The 2024 Internazionali di Tennis Città di Perugia G.I.Ma. Tennis Cup was a professional tennis tournament played on clay courts. It was the ninth edition of the tournament which was part of the 2024 ATP Challenger Tour. It took place in Perugia, Italy between 10 and 16 June 2024.

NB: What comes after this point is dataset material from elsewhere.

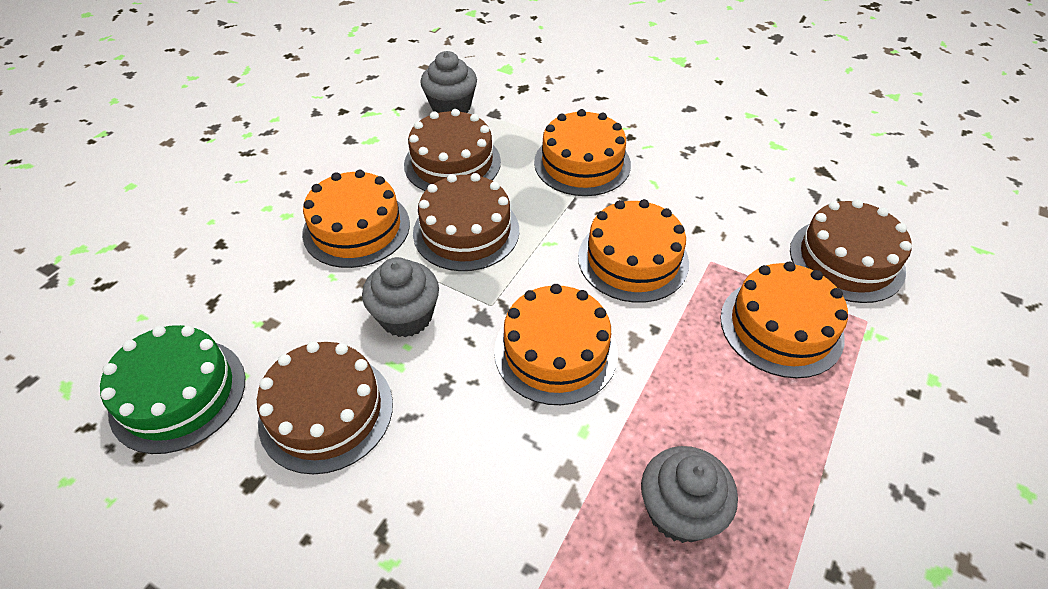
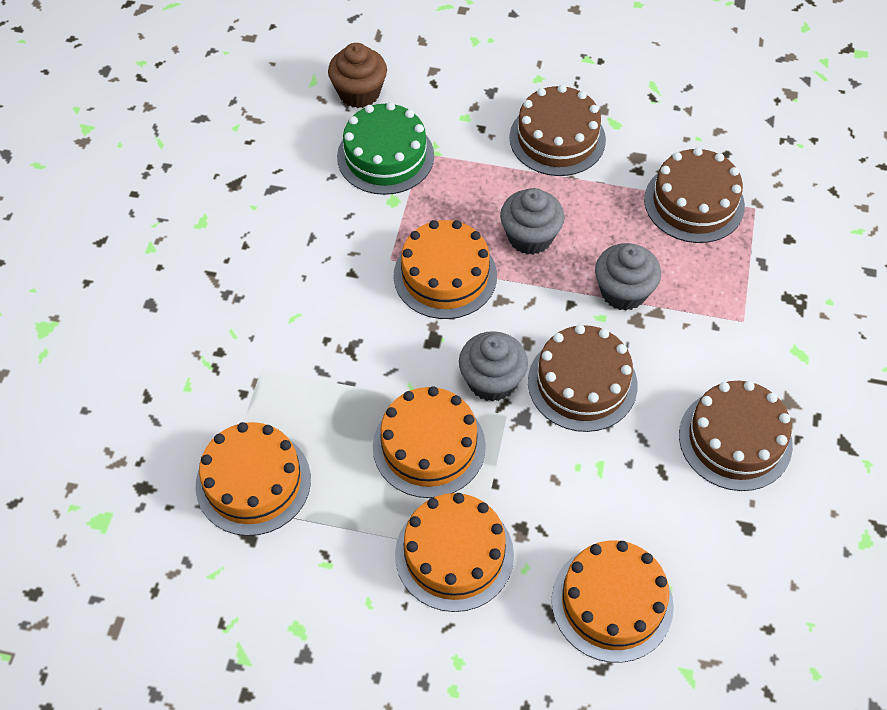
brown cupcake: 0 -> 1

==Singles main-draw entrants==
===Seeds===

| Country | Player | Rank^{1} | Seed |
|---|---|---|---|
| ITA | Luciano Darderi | 40 | 1 |
| SRB | Laslo Djere | 52 | 2 |
| CRO | Borna Ćorić | 73 | 3 |
| GER | Daniel Altmaier | 83 | 4 |
| ITA | Fabio Fognini | 93 | 5 |
| IND | Sumit Nagal | 95 | 6 |
| ARG | Francisco Comesaña | 99 | 7 |
| ITA | Francesco Passaro | 134 | 8 |

- ^{1} Rankings are as of 27 May 2024.

===Other entrants===
The following players received wildcards into the singles main draw:
- ITA Federico Cinà
- ITA Luciano Darderi
- ITA Fabio Fognini

The following players received entry into the singles main draw as alternates:
- Egor Gerasimov
- POL Maks Kaśnikowski

The following players received entry from the qualifying draw:
- ITA Federico Arnaboldi
- ITA Riccardo Bonadio
- ITA Giovanni Fonio
- ITA Alessandro Giannessi
- ITA Giovanni Oradini
- ITA Samuel Vincent Ruggeri

The following player received entry as a lucky loser:
- ITA Gianluca Mager

==Champions==
===Singles===

- ITA Luciano Darderi def. IND Sumit Nagal 6–1, 6–2.

===Doubles===

- ARG Guido Andreozzi / MEX Miguel Ángel Reyes-Varela def. IND Sriram Balaji / GER Andre Begemann 6–4, 7–5.